Paùl, c’est le canton, la division administrative et aussi la vallée locale, l’une des plus vertes de l’île, semble-t-il. On y supporte aussi le Benfica de Lisbonne, et on sait y passer du bon temps.
Les noms des commerces ont vraiment quelque chose de différent, ici. Comme ce bar, « So chamar » : il suffit d’appeler!
Le port sur la tête est encore utilisé, mais ça n’est pas une découverte pour moi, tant je l’ai vu pratiquer au Portugal, enfant.
Et le football, encore, prétexte au rassemblement, pour passer un bon moment.
La ville s’étire tout le long de la route, ou d’une rue qui dut être intégrée à la route lors de sa construction, ça paraît plus logique.
Ah, je disais donc…
Mais d’autres assurent un commerce plus chiche, histoire de subsister. Ca nous vaudra une pomme pour le goûter.
La fameuse rivière de Paùl et son Saint Antoine : il faut s’en souvenir, avec ses bouguainvilliers, comme un point de repère.
Ce que nous cherchons pour ponctuer notre randonnée, c’est le cimetière. Drôle d’idée, mais…
Si ça n’est pas le cas de celui-ci, ils ont parfois des situations inédites, avec des vues à couper le souffle.

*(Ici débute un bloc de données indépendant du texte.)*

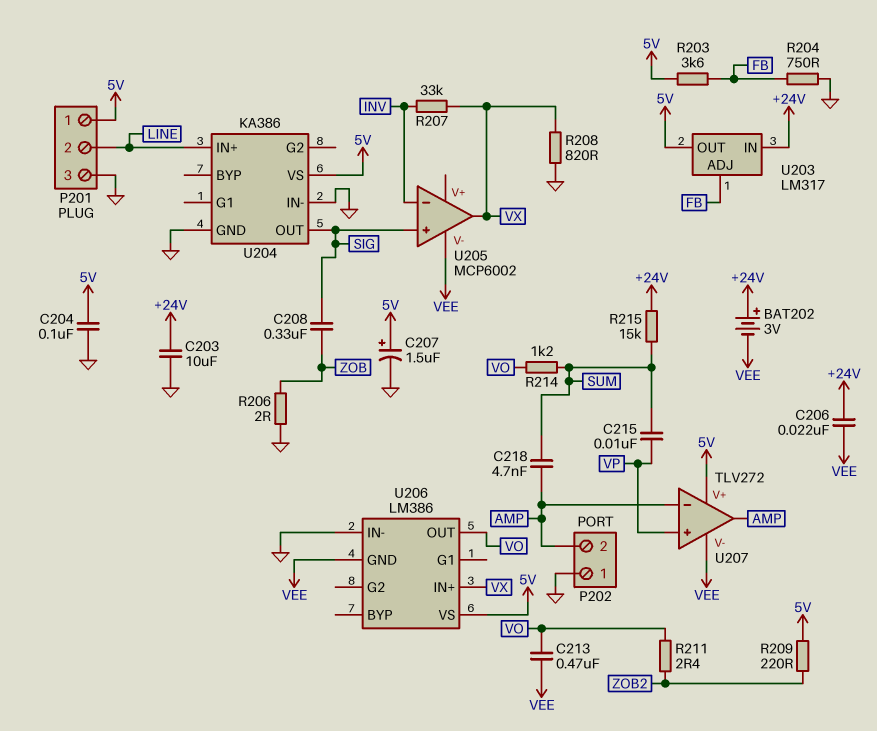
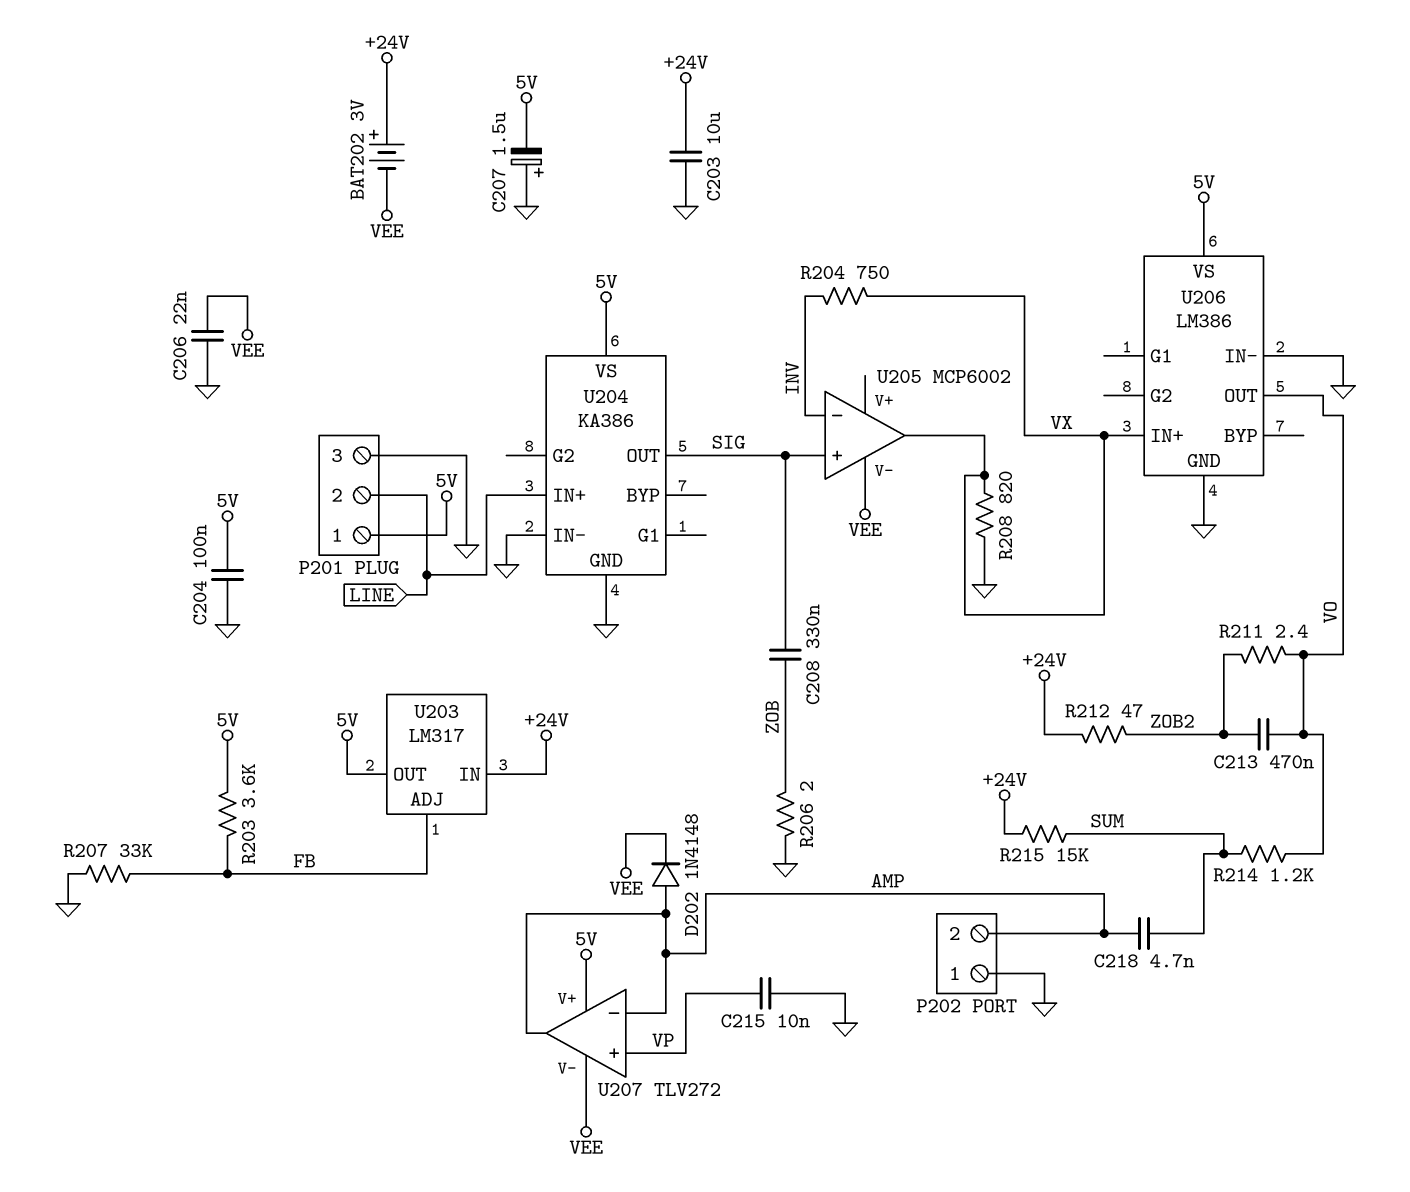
C206: 22nF (+24V, VEE) -> 22nF (GND, VEE)
C207: 1.5uF (plus 5V, minus GND) -> 1.5uF (plus GND, minus 5V)
C213: 470nF (VEE, VO) -> 470nF (VO, ZOB2)
C215: 10nF (SUM, VP) -> 10nF (GND, VP)
D202: none -> diode 1N4148 (A AMP, K VEE)
R204: 750 (FB, GND) -> 750 (INV, VX)
R207: 33k (INV, VX) -> 33k (FB, GND)
R209: 220 (5V, ZOB2) -> none
R212: none -> 47 (+24V, ZOB2)
U206 pin GND: VEE -> GND

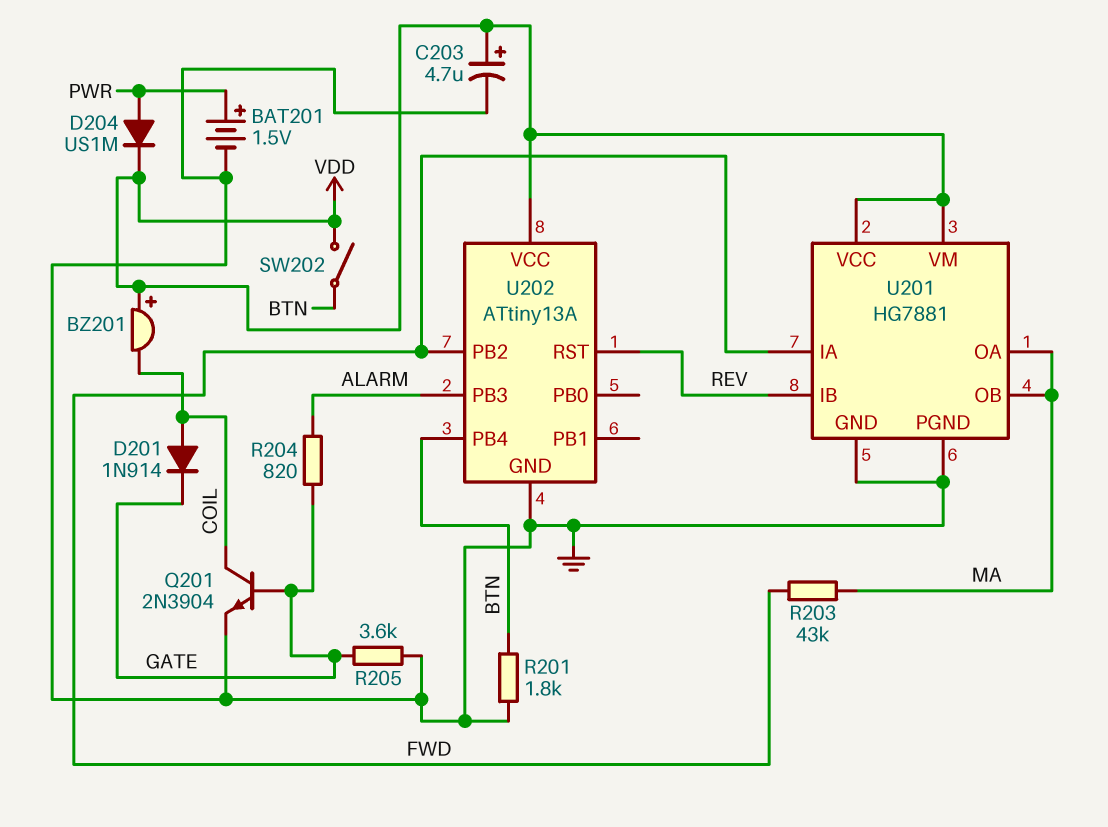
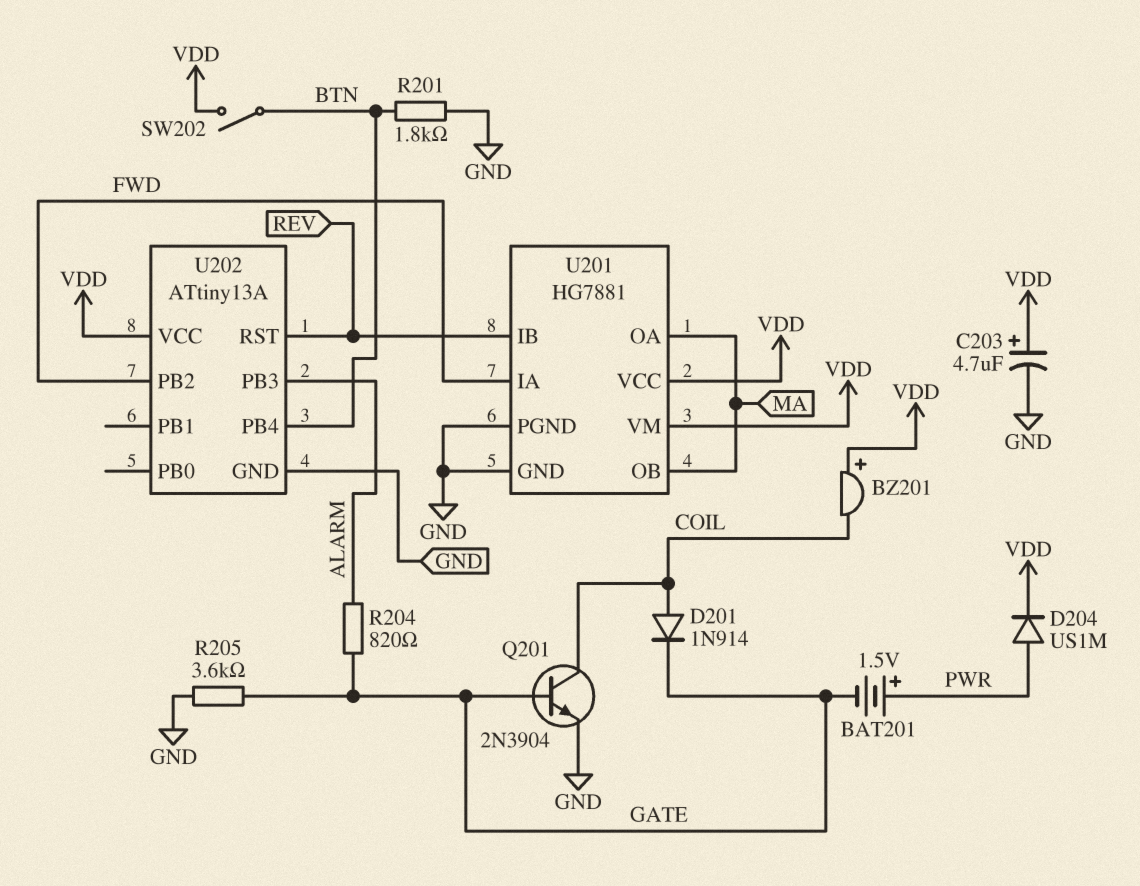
BAT201: 1.5V (plus PWR, minus GND) -> 1.5V (plus PWR, minus GATE)
R203: 43k (FWD, MA) -> none

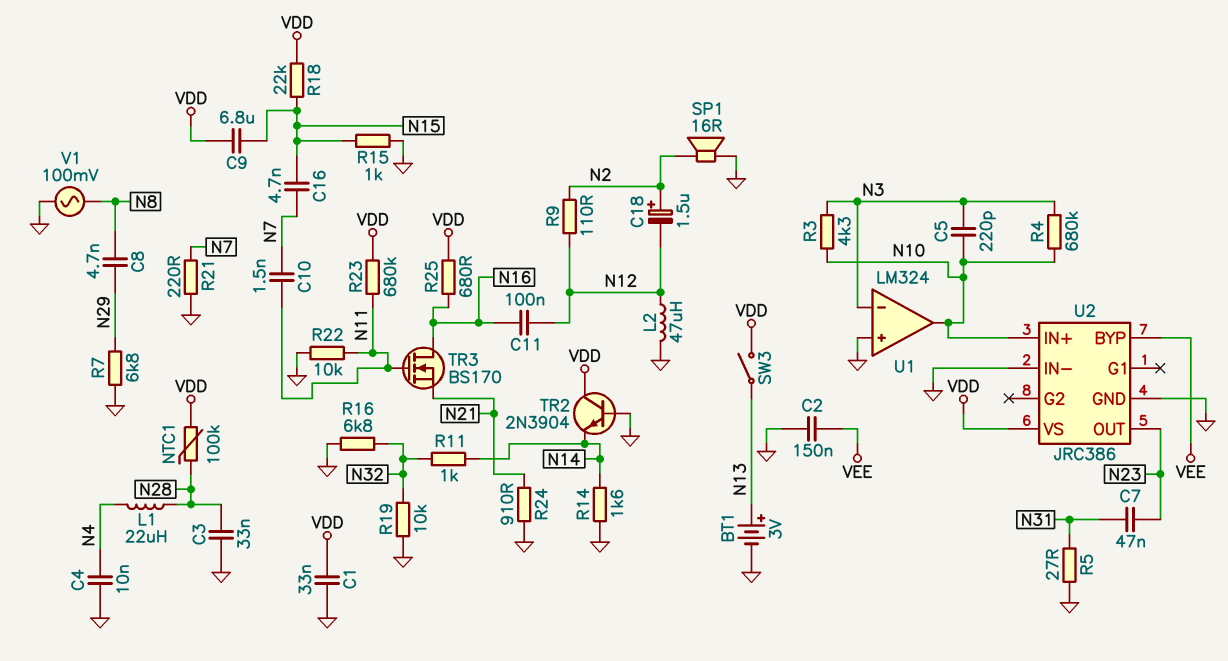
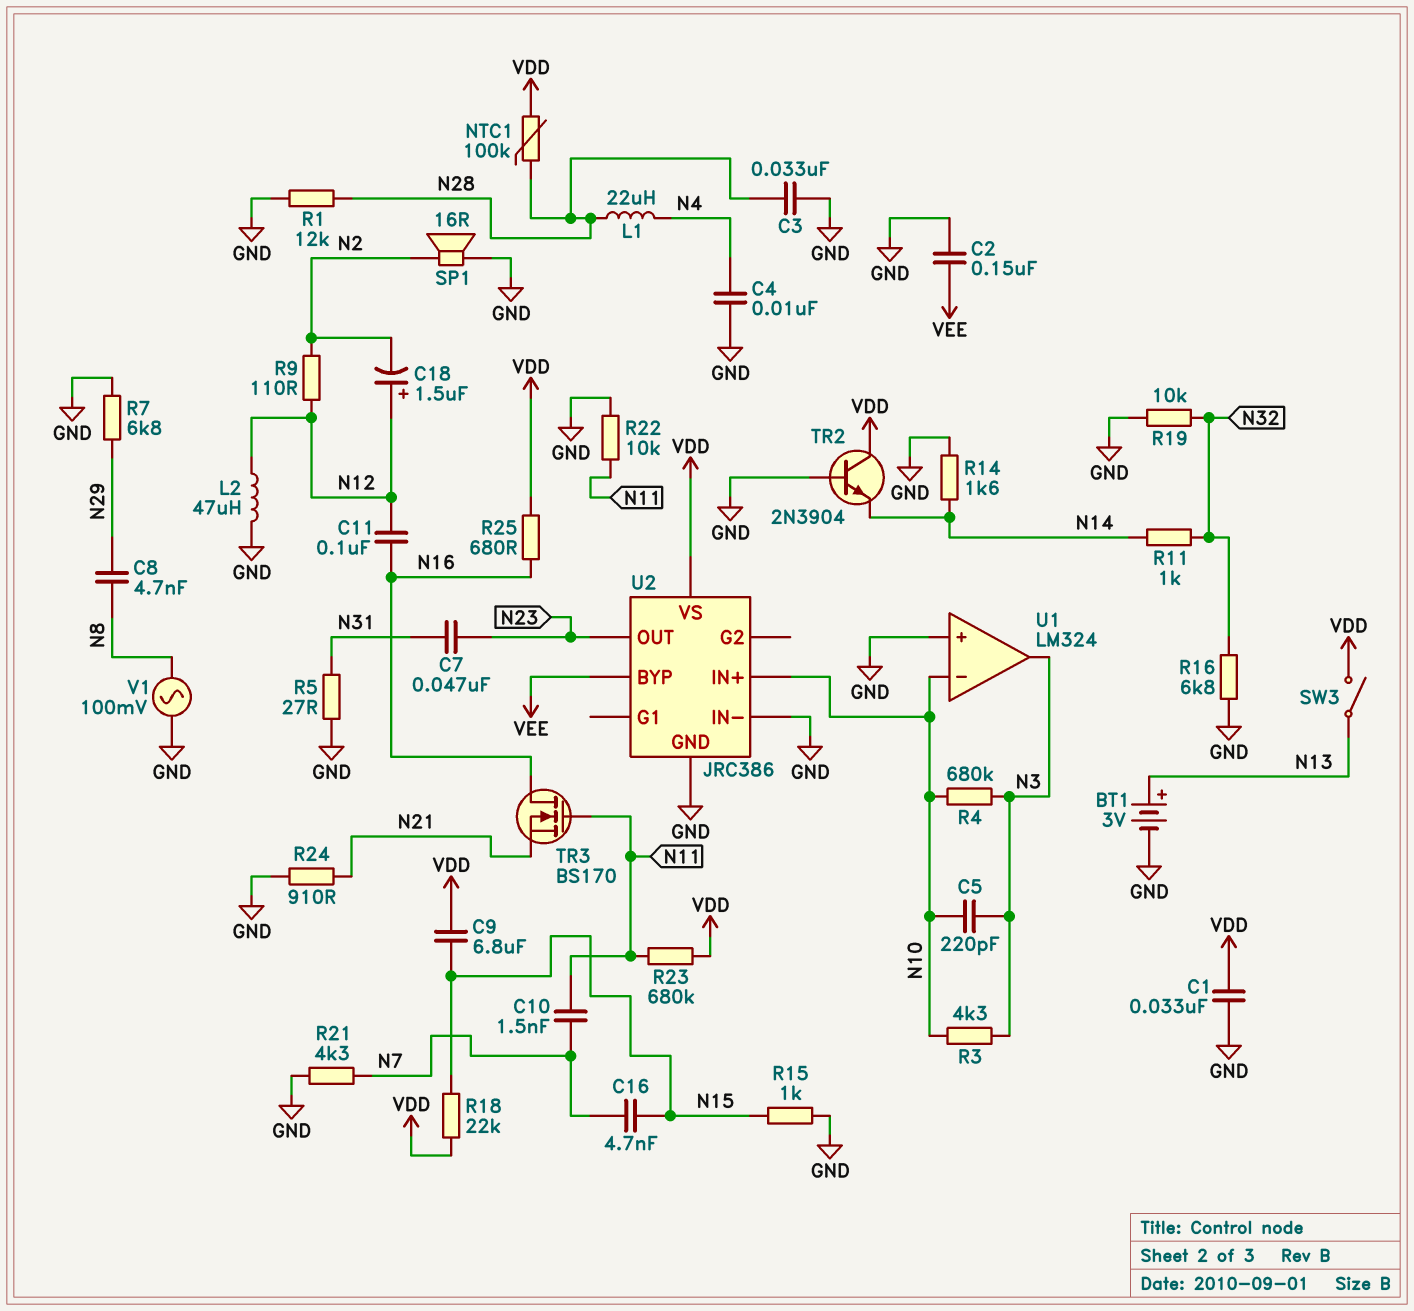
C18: 1.5uF (plus N2, minus N12) -> 1.5uF (plus N12, minus N2)
R1: none -> 12k (GND, N28)
R21: 220 (GND, N7) -> 4.3k (GND, N7)
U1 pin in-: N3 -> N10
U1 pin out: N10 -> N3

Dans les prochains jours, nous iront plus loin encore, sur cette route, faire le voyage de 20 ans qui conduisit à sa construction.
Pour l’heure, c’est le moment de s’en retourner à Ponta do Sol. Ici, les chiens grimpent sur les murs…
Et je découvre ce qu’est un régime de bananes sur un bananier!
Nous rentrons avec le dernier collectivo, tandis que les cap-verdiens eux-mêmes, comme ici à Sinagoga, finissent leur journée en sociabilisant, autour d’une bière ou d’un jeu de cartes. Ca a quelque chose de rassurant.
Une journée qui se termine avec la vue depuis notre chambre. Ce soir, nous dînons dans un restaurant bien cap-verdien, chez Vony. Poisson et légumes tropicaux au menu, un grogue velho pour faire passer le tout et dodo : on fait la fête le samedi soir ici comme partout ailleurs, mais nos12 kms de marche ont eu raison de nous, et demain, il faut reprendre!